Reviewed by Dave Obee

You know the old saying about one photograph being worth lots and lots of words, right? This book, featuring 149 photographs taken by staff members at the Vancouver Sun, helps to prove the point.

Newspaper photography in the 1970s was better than it had ever been before. Cameras were more flexible, film was faster, and flashes had become smaller and more powerful.

Beyond that, access was still easy. Photographers who wanted to get close to the Queen or to Rod Stewart could do so. Politicians were also more agreeable than they are today, when their images are tightly controlled by their handlers.

So the 1970s represented a time of glory for news photographers, and the ones at the Vancouver Sun, the largest newspaper in the province, were at the top of the game.

This book by Kate Bird, who managed the Sun's photo collection for a quarter of a century, includes images from 20 photographers, including some of the finest in the history of B.C. newspapers.

Their photographs tell of a life that was simpler in some ways, but that does not mean that everyone was getting along. This book includes light feature photographs as well as images of protests, staged in a variety of ways.

More than anything, this book shows a city on the edge of change.
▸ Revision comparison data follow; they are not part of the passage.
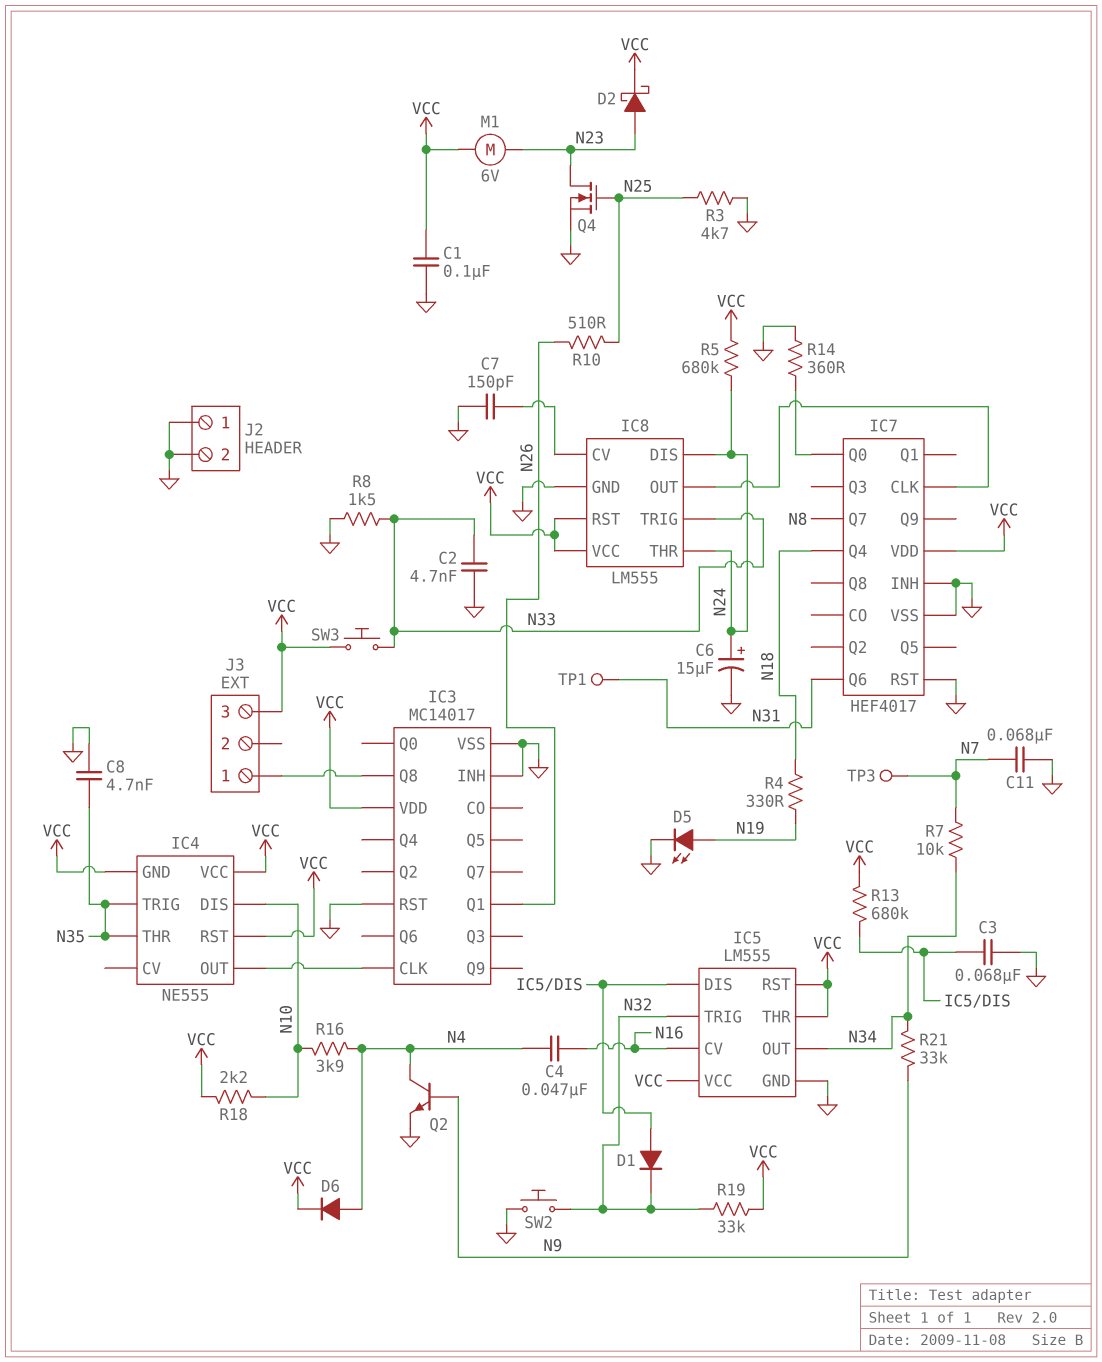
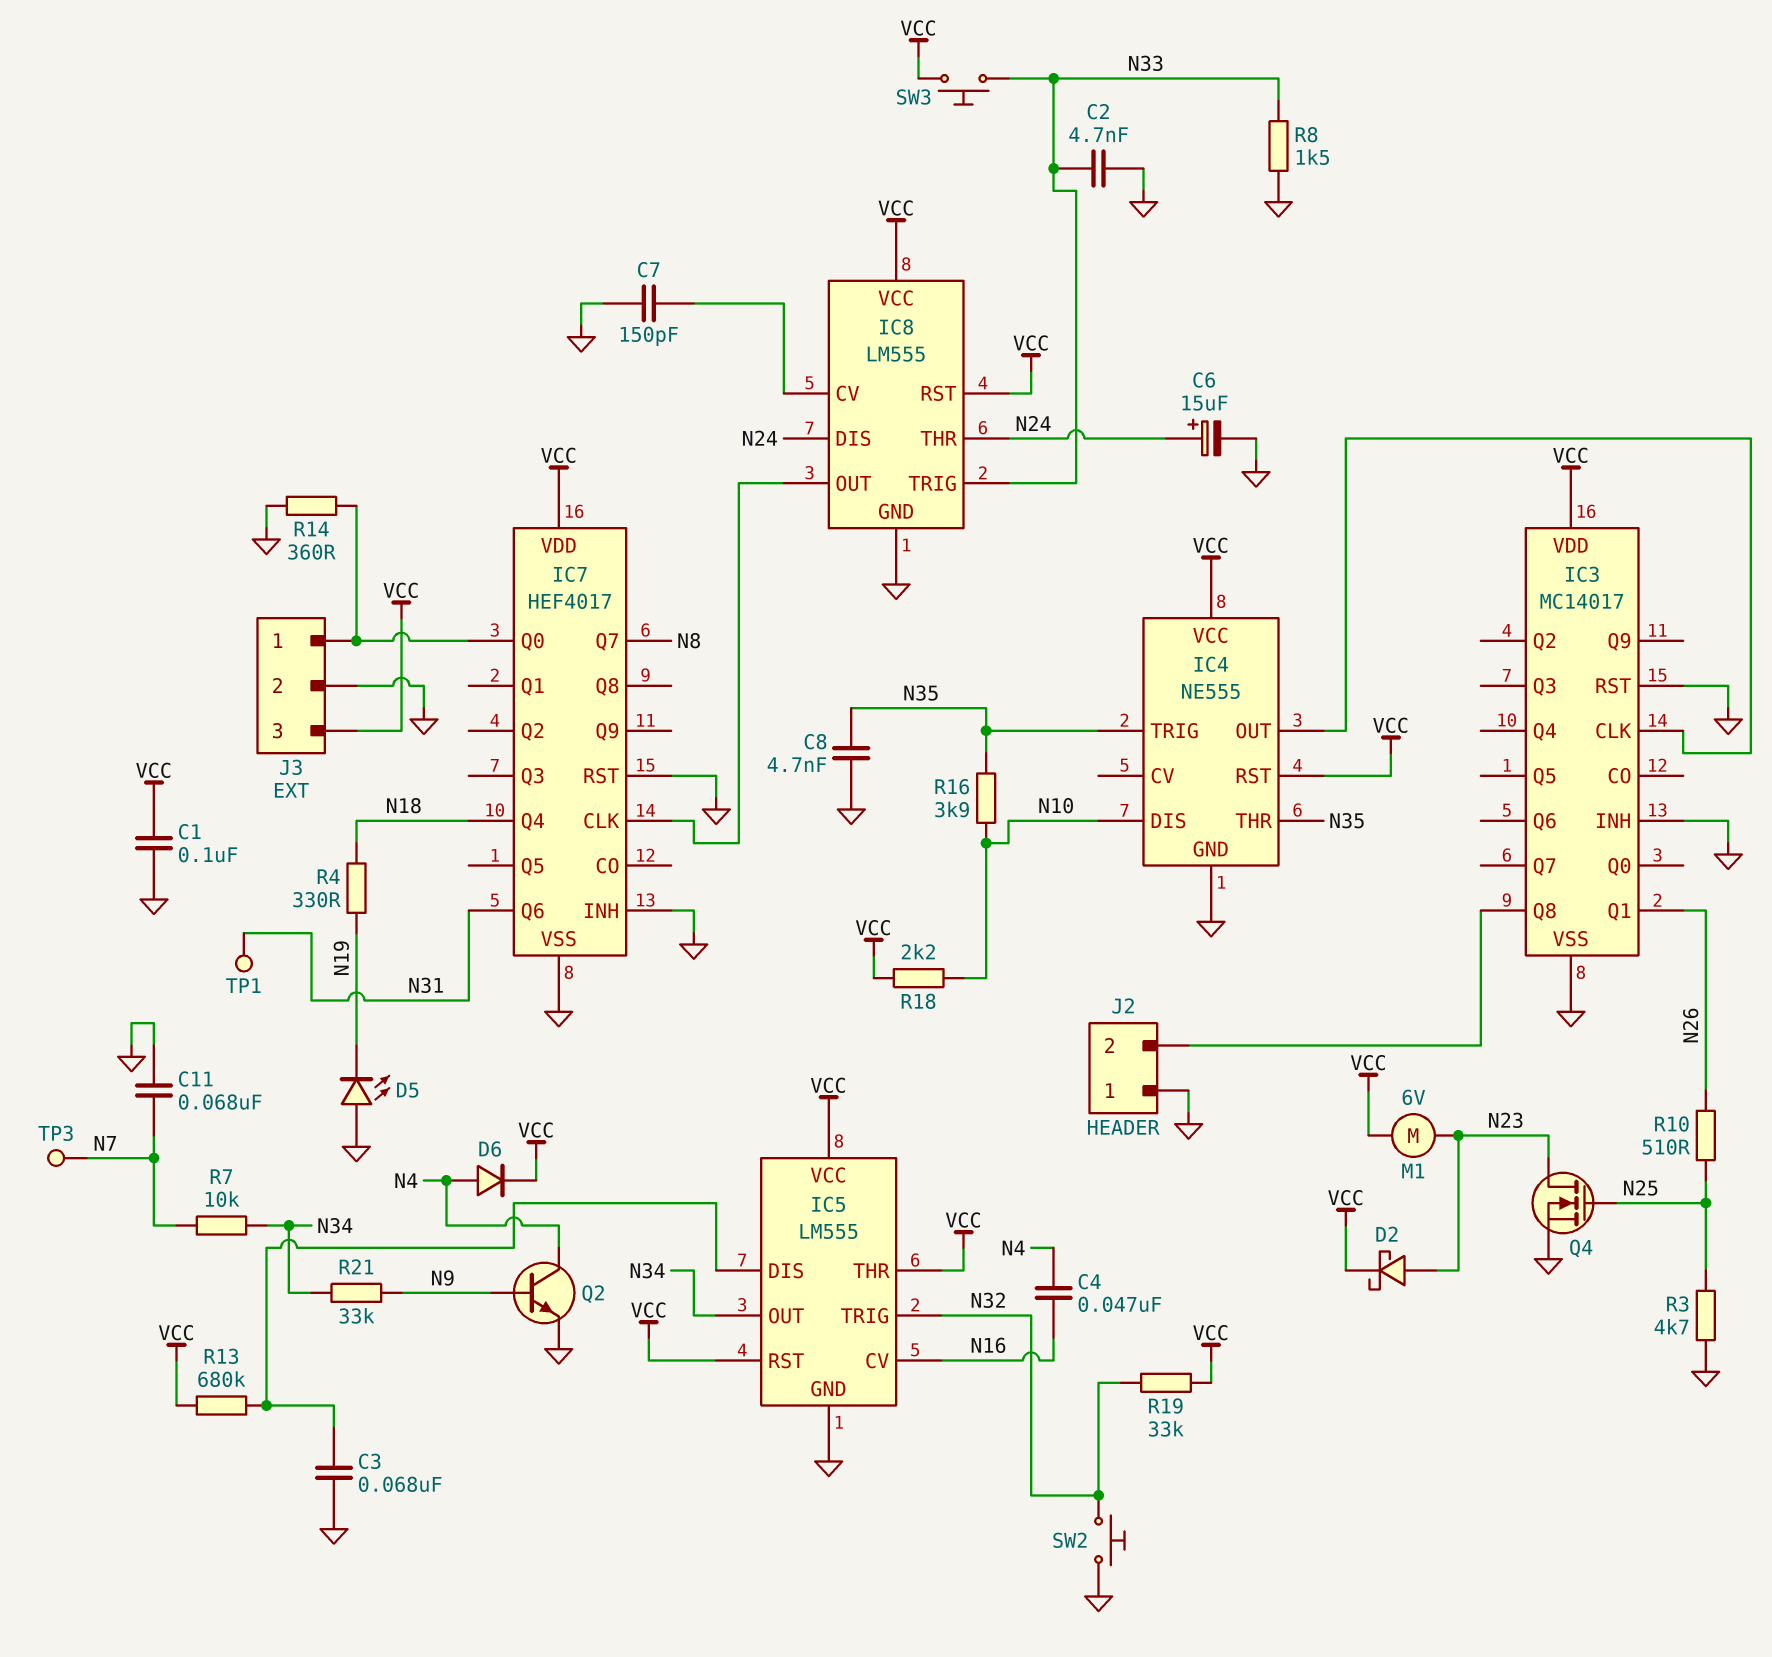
D1: diode (A IC5/DIS, K N32) -> none
D5: LED (A N19, K GND) -> LED (A GND, K N19)
IC4 pin GND: VCC -> GND
J2 pin 2: GND -> IC3/Q8
J3 pin 1: IC3/Q8 -> IC7/Q0
J3 pin 2: none -> GND
R5: 680k (N24, VCC) -> none
R16: 3.9k (N4, N10) -> 3.9k (N10, N35)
Expo was years away, and Vancouver's international profile barely mattered.

It seemed odd that the Rolling Stones chose little Vancouver as the opening venue for their first North American tour in 2 1 /2 years, but maybe the choice was made because Vancouver didn't matter much at the time - a bad concert there would not be the same as a bad concert in Los Angeles or San Francisco.

We see photographs of Pierre and Margaret Trudeau the day after their marriage; Pierre feeding a whale; and Margaret with a couple of her children, including one named Justin who would one day become prime minister.
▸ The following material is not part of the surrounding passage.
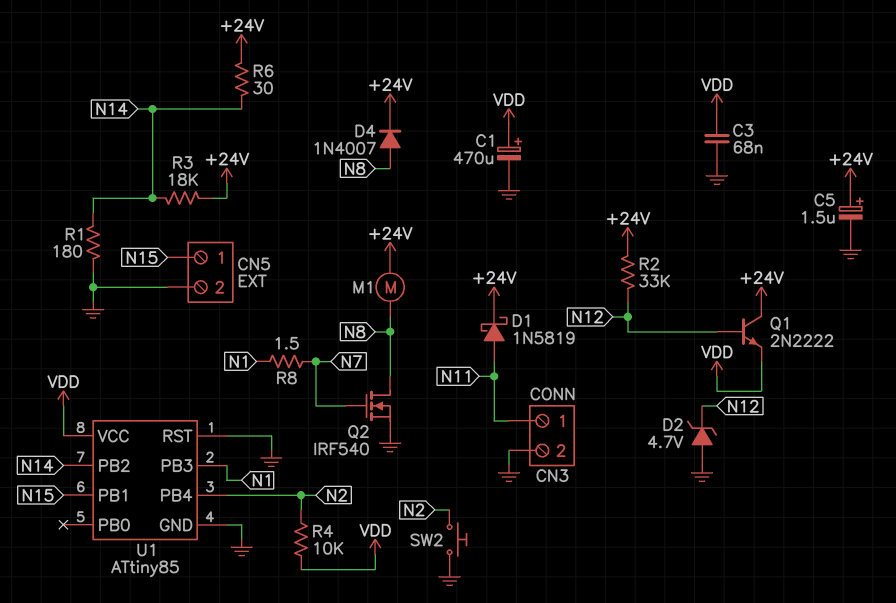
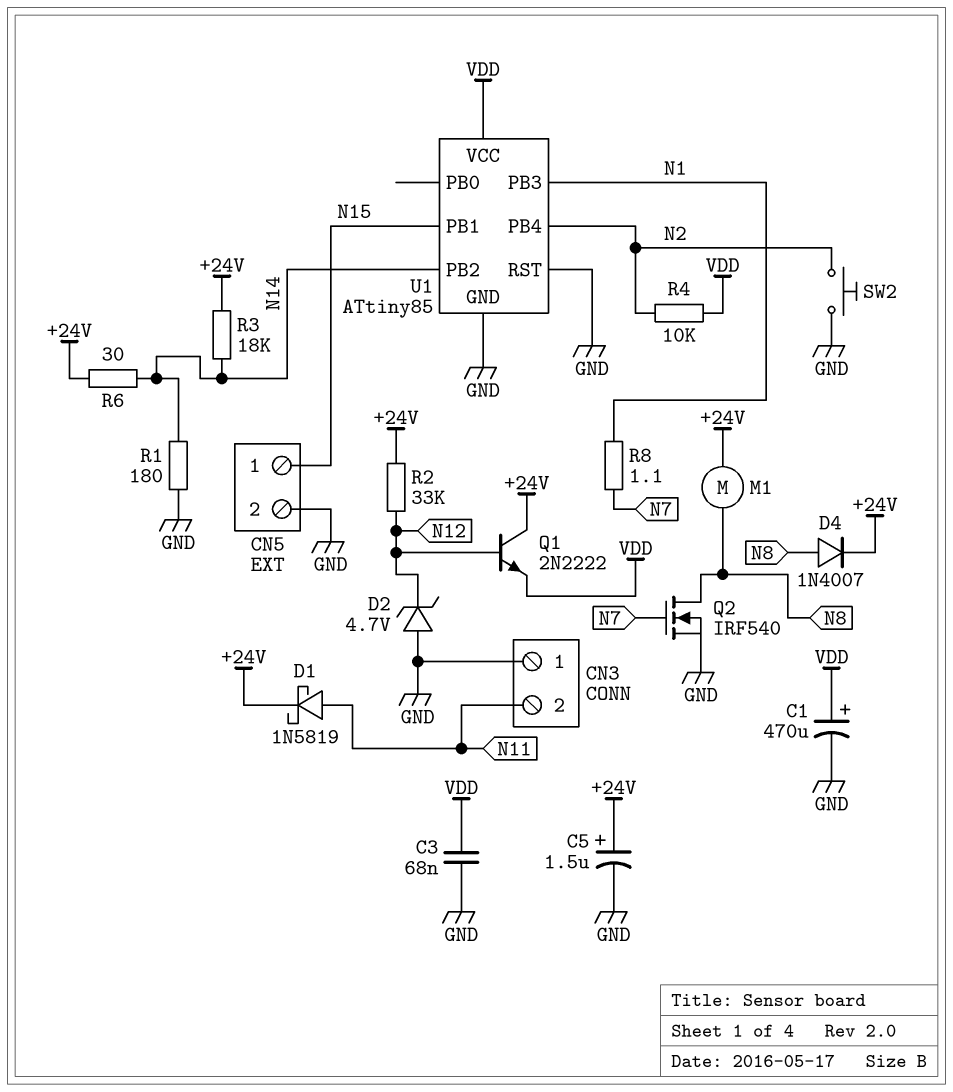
CN3 pin 1: N11 -> GND
CN3 pin 2: GND -> N11
R8: 1.5 (N1, N7) -> 1.1 (N1, N7)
The book includes industry, rock 'n' roll, nudity, snow, fashion, flames ... basically, small slices of life in Vancouver in that wonderful decade.

Not surprisingly, there is a strong Vancouver focus in a book with the city's name in the title. That means there is nothing from Victoria.
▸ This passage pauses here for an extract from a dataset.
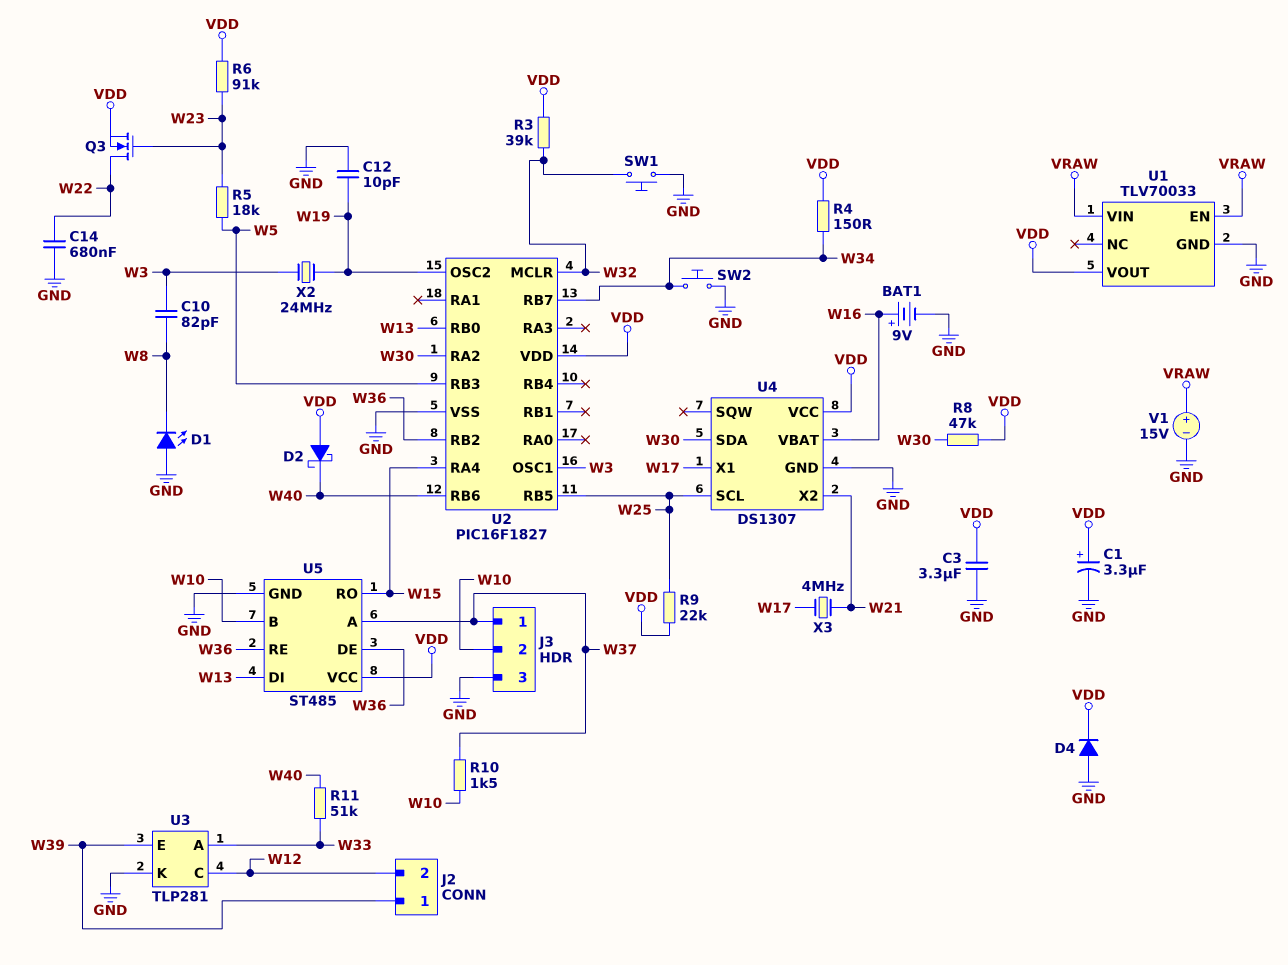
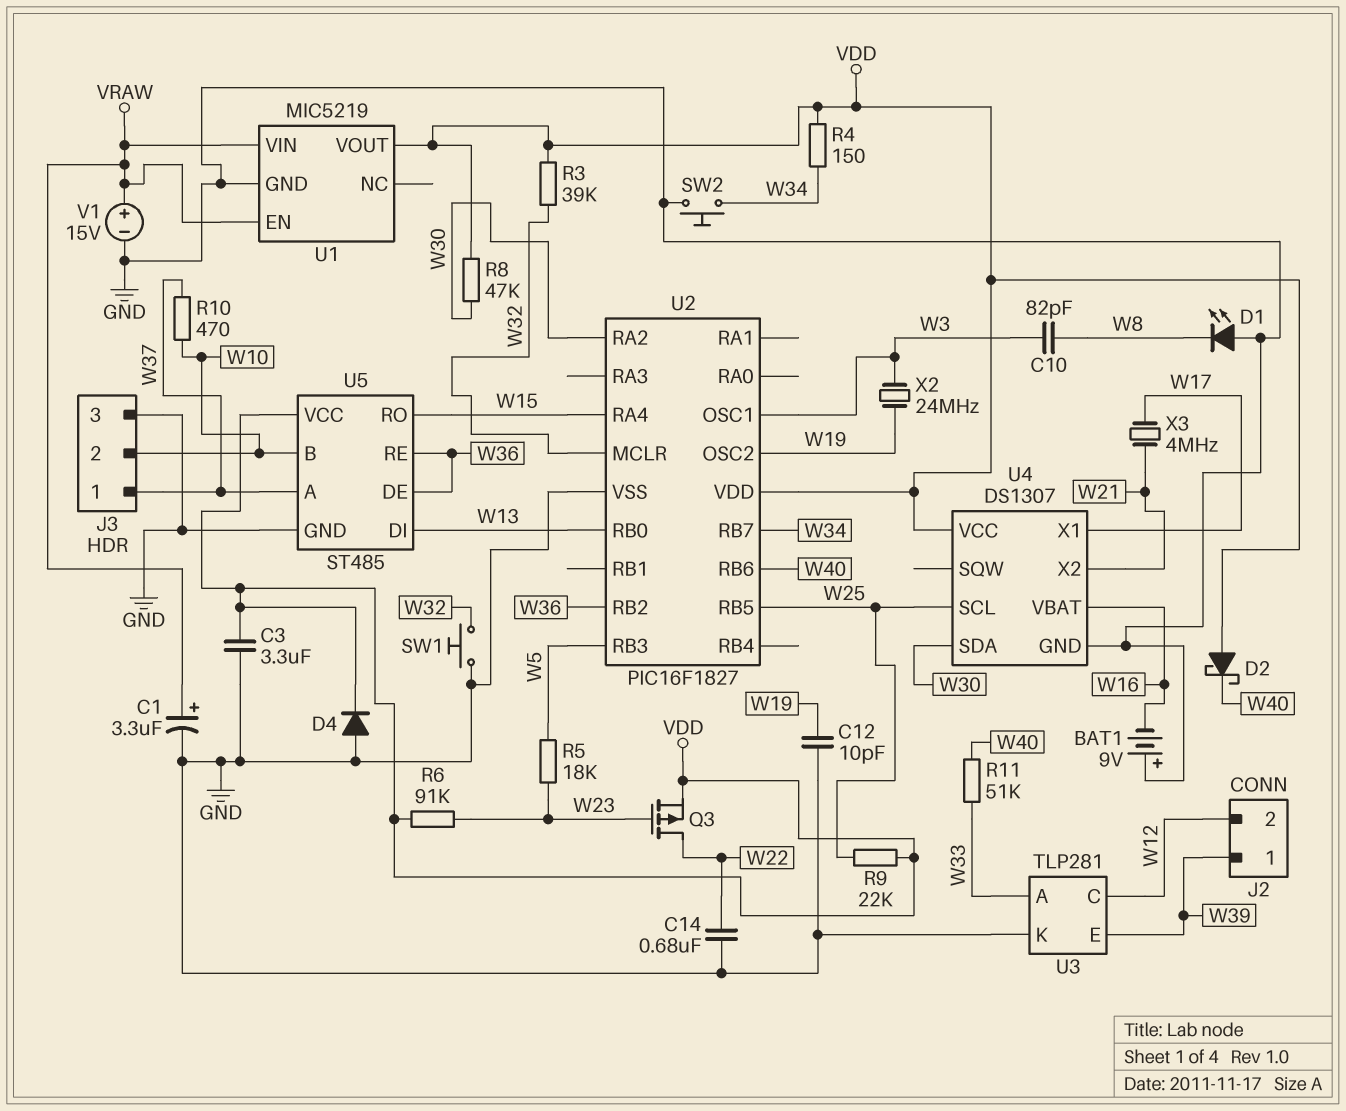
BAT1: 9V (plus W16, minus GND) -> 9V (plus GND, minus W16)
C1: 3.3uF (plus VDD, minus GND) -> 3.3uF (plus VRAW, minus GND)
Q3: NMOS (G W23, D W22, S VDD) -> PMOS (G W23, D W22, S VDD)
R10: 1.5k (W10, W37) -> 470 (W10, W37)
U1: TLV70033 -> MIC5219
There are the odd exceptions, including an aerial view of the collision between the Sergei Yesenin and the Queen of Victoria in Active Pass in 1970, as well as flooding near Chilliwack in 1975.

But the Vancouver focus means there is no reference to the end of the 20-year reign of Premier W.A.C. Bennett in 1972, although Dave Barrett, who defeated Bennett, is included here.

But those are small points. This book is not meant to be a definitive history of the city, but rather a reflection of what it was like during those 10 years.

It would have been nice to have an index to the photographs included here. The photos are in roughly chronological order, but that doesn't always help when looking for one specific image.

In all, however, this book should be welcomed. Many great photographs are to be found in newspaper files, and the Sun collection is the strongest one in the province.

The success of this book should prompt another, and another, from Bird and the Sun collection. The '60s, anyone?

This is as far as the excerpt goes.